NCAA tournament, Elite Eight
- Conference: Southeastern Conference

Ranking
- Coaches: No. 12
- AP: No. 12
- Record: 25–12 (11–7 SEC)
- Head coach: Rick Barnes (11th season);
- Associate head coach: Justin Gainey
- Assistant coaches: Gregg Polinsky; Amorrow Morgan; Bryan Lentz; Steve McClain;
- Home arena: Thompson–Boling Arena

= 2025–26 Tennessee Volunteers basketball team =

American collegiate basketball team

The 2025–26 Tennessee Volunteers basketball team represented the University of Tennessee during the 2025–26 NCAA Division I men's basketball season.
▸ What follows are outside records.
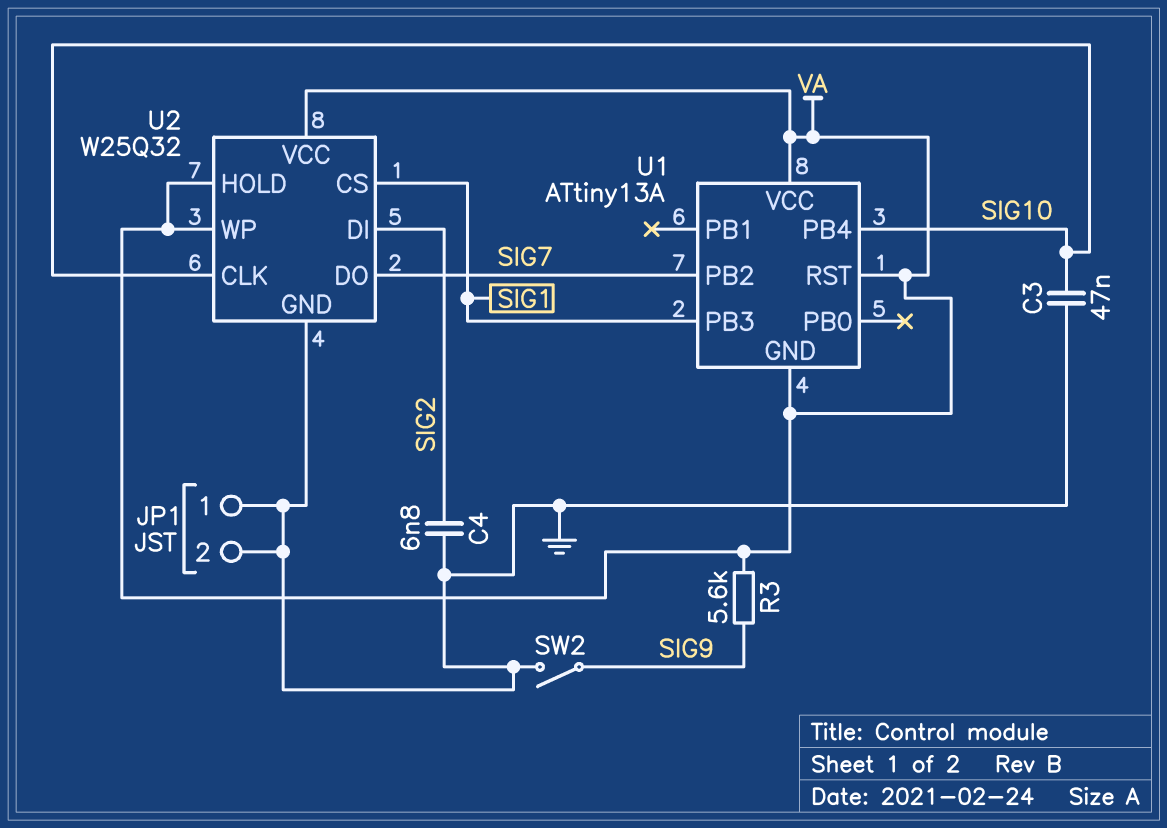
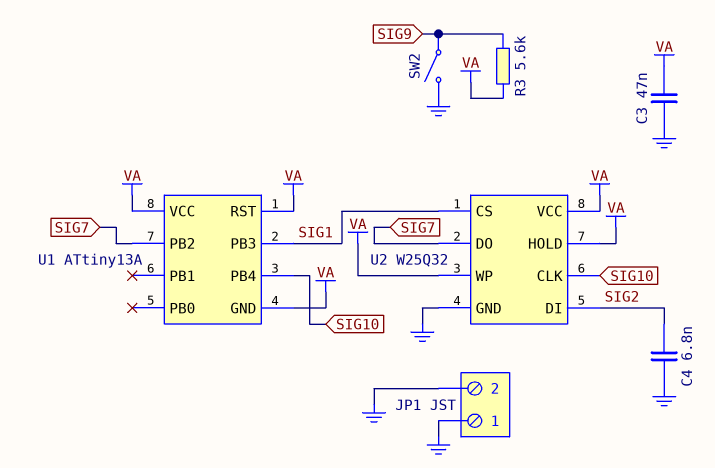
C3: 47nF (GND, SIG10) -> 47nF (GND, VA)

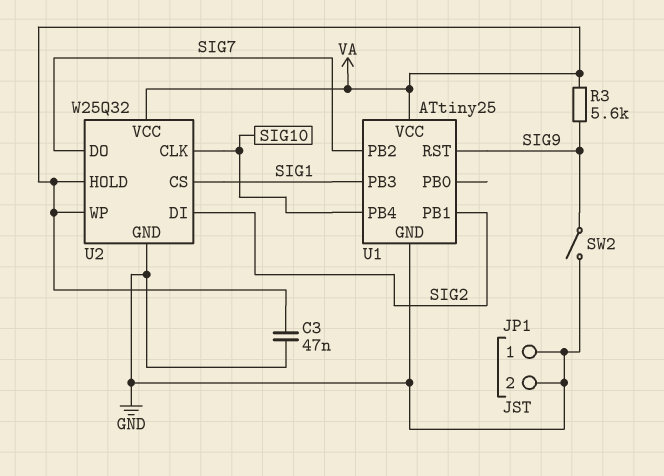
C4: 6.8nF (GND, SIG2) -> none
U1: ATtiny13A -> ATtiny25
U1 pin GND: VA -> GND
U1 pin PB1: none -> SIG2
U1 pin RST: VA -> SIG9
The team was led by eleventh-year head coach Rick Barnes and played their home games at Thompson–Boling Arena located in Knoxville, Tennessee, as a member of the Southeastern Conference (SEC).

This was the third consecutive season that Tennessee has made it to the Elite Eight. Prior to the 2024 season, they had only made it one other time.

== Previous season ==
The Volunteers finished the 2024–25 season 30–8, 12–6 in SEC play to finish in fourth place. As the No. 4 seed in the SEC men's basketball tournament, held at Bridgestone Arena in Nashville, Tennessee, they received a double bye to the quarterfinals. There, they defeated Texas, 83–72, to advance to the semifinals, where they secured a 70–65 win over eventual Final Four semifinalist Auburn. In the championship game, they lost to the eventual NCAA champion Florida, 86–77.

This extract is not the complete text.